Bank of England
The Bank of England is the central bank of the United Kingdom, founded in 1694, making it the second-oldest central bank still operating. It issues the pound sterling, sets the UK's policy rate through its Monetary Policy Committee, and has held operational independence over interest rates since 1997, with a 2 percent inflation target.
Why it matters
Much of modern central banking was invented on Threadneedle Street, from the lender-of-last-resort doctrine to the management of a global reserve currency during the classical gold standard, when the pound was the world's anchor. The Bank is also one of the world's great gold custodians: its vaults hold roughly 400,000 bars, around 5,000 tonnes, mostly belonging to other central banks and institutions rather than to the UK itself.
The UK's own reserves carry a famous scar: between 1999 and 2002 the Treasury sold about 395 tonnes of gold at an average price near 275 dollars per ounce, a bottom so precise that traders still call it the Brown Bottom after the chancellor who ordered it.
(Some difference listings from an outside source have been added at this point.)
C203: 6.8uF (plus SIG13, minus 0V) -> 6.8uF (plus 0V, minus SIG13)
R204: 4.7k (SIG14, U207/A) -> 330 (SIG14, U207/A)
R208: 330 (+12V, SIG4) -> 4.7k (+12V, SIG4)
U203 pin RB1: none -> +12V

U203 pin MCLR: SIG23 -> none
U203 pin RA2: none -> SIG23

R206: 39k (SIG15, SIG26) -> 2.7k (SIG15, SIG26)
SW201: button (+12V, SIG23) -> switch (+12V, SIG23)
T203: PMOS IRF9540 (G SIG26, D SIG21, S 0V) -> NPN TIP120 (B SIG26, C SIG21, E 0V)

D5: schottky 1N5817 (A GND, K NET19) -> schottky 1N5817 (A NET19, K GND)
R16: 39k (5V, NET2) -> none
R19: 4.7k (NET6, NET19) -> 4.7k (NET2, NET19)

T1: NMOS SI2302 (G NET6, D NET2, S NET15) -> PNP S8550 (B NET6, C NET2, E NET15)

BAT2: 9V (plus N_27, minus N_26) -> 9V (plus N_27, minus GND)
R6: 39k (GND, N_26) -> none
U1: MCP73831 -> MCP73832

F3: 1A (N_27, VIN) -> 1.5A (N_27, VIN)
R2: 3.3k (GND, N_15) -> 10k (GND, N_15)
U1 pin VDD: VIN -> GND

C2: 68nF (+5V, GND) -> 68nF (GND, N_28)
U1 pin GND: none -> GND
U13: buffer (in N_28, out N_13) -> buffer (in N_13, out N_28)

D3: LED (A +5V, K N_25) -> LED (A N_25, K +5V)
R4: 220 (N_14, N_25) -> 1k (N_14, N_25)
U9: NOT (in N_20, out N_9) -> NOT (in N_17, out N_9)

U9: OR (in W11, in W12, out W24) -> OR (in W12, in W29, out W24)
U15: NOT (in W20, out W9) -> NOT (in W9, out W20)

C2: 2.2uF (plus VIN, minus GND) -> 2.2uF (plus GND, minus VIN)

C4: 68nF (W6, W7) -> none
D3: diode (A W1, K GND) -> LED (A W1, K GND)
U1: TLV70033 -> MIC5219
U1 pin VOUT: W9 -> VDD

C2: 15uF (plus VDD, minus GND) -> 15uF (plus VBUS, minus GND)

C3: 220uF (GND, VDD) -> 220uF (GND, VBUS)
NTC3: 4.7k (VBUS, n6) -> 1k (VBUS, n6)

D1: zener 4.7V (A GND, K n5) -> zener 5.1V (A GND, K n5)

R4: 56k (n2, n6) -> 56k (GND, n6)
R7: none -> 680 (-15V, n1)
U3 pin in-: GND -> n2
In the gold vs bitcoin debate
The Bank of England embodies both sides of the argument. Its vaults demonstrate gold's enduring institutional role, while its history, from leaving the gold standard in 1931 to quantitative easing after 2009, charts the century-long migration from metal-backed to purely discretionary money. For critics of that migration, gold and bitcoin are two responses to the same trajectory, and the 1999 gold sale is a standing lesson in how confidently official institutions can mistime hard assets.